立体駐車場の取り扱いについては、川崎市建築基準法関係取扱基準集 に次のように記載されています。
1-4 機械式駐車場の取扱いについて
標記について、次の各号のいずれかに該当するものを建築物として取扱うこととする
(1) 屋根及び柱若しくは壁を有するもの
(2) 他の建築物と一体(建築物の屋根、ベランダ、バルコニー等の下部に設置されるものを含む。)であるもの
(3) 高さ8メートル(設置面から装置上端部までとする。)を超えるもの
川崎市の建築情報課では、DGMの駐車場は上記各号のいずれにも該当しないので、「工作物」との判断をくだしたとのこと。
実質3回の説明会と、配布された図面から機械式駐車場の構造を推測するしかできませんが、それでも3つの疑問点が出てきました。

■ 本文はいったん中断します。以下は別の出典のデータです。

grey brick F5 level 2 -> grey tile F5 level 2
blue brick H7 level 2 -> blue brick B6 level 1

一つ目は、そもそもの機械式立体駐車場の定義がされていない事。
二つ目は、立体駐車場の定義がなされてない中、8mとは何をさすのかという事。
三つ目は、屋根および柱もしくは壁とはどのようなものか?
これに対し、川崎市は以下のように回答しています。
・機械式立体駐車場とは機械部分のことをいう。
・従って8mとは機械本体の高さのことをいう
・屋根としての機能をもつもの、同じく柱、壁の機能を持つもの。
この回答を聞いて、ますます行政に対する不信感が増大する事になりました。なぜなら、上記回答は三つ目を除きいずれも条文として明記されたものに基づいたものではありません。いわゆる「法令の運用の幅」と言われる部分だからです。
ルールを決める場合、「例外が出た場合は話し合って決めましょう」というのが一般的ですよね。契約書を結ぶ場合も同じで、記載されていないことが発生した場合は、互いに協議の上決定しましょうというのが一般的です。同じように法令でも条文の規定外のことが発生した場合は、ある程度は行政の裁量で決める事ができるのです。ということは、何をもって機械式立体駐車場というかは、個々の状況に合わせて決める事が可能なはずです。

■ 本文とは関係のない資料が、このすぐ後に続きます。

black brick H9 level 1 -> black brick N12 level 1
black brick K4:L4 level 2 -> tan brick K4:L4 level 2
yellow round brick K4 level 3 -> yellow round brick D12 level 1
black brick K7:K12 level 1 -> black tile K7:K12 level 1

DGMの機械式立体駐車場は、機械本体だけでは成立しません。6mの高さの土台、周囲を囲むコンクリートの壁および通路は、機械本体部分とは不可分の存在なのです。しかも隣の住居に一日中日影を作る事になる建物でもあります。
そんな存在の駐車場を、機械部分とコンクリートの土台・壁を含めると、8mをはるかに超える高さ12mの「建築物」とする事に、何の障害があるのでしょうか。市民の健康で文化的な生活を守る事になる判断には、誰も非難など出来ないはずです。それにも関わらず業者よりともいえる行政の判断に、私たちは本当に強い怒りと失望を感じずにはいられなかったのでした。
下の図をよく見てください。高さ12mの、隣の住居に一日中日影を作る機械式立体駐車場が、工作物とされた瞬間から何の規制も受けずに建築されることが、果たして正義といえるでしょうか。
「(人として)正しいことをする、当然のことをする」という意味の言葉です。欧米の政治家が非常に好んで使うフレーズで、「理屈や損得ではなく、まっとうなことをする、まともじゃないことはしない」という意味で使われます。
川崎市の役人に、この言葉を贈りたいと思います。そして欧米の政治家のように、己の信念に恥じない、人として正しい判断を下す事を望みたいと思います。
どんな立派な法律も、結局は人がそれをどう扱うかなのです。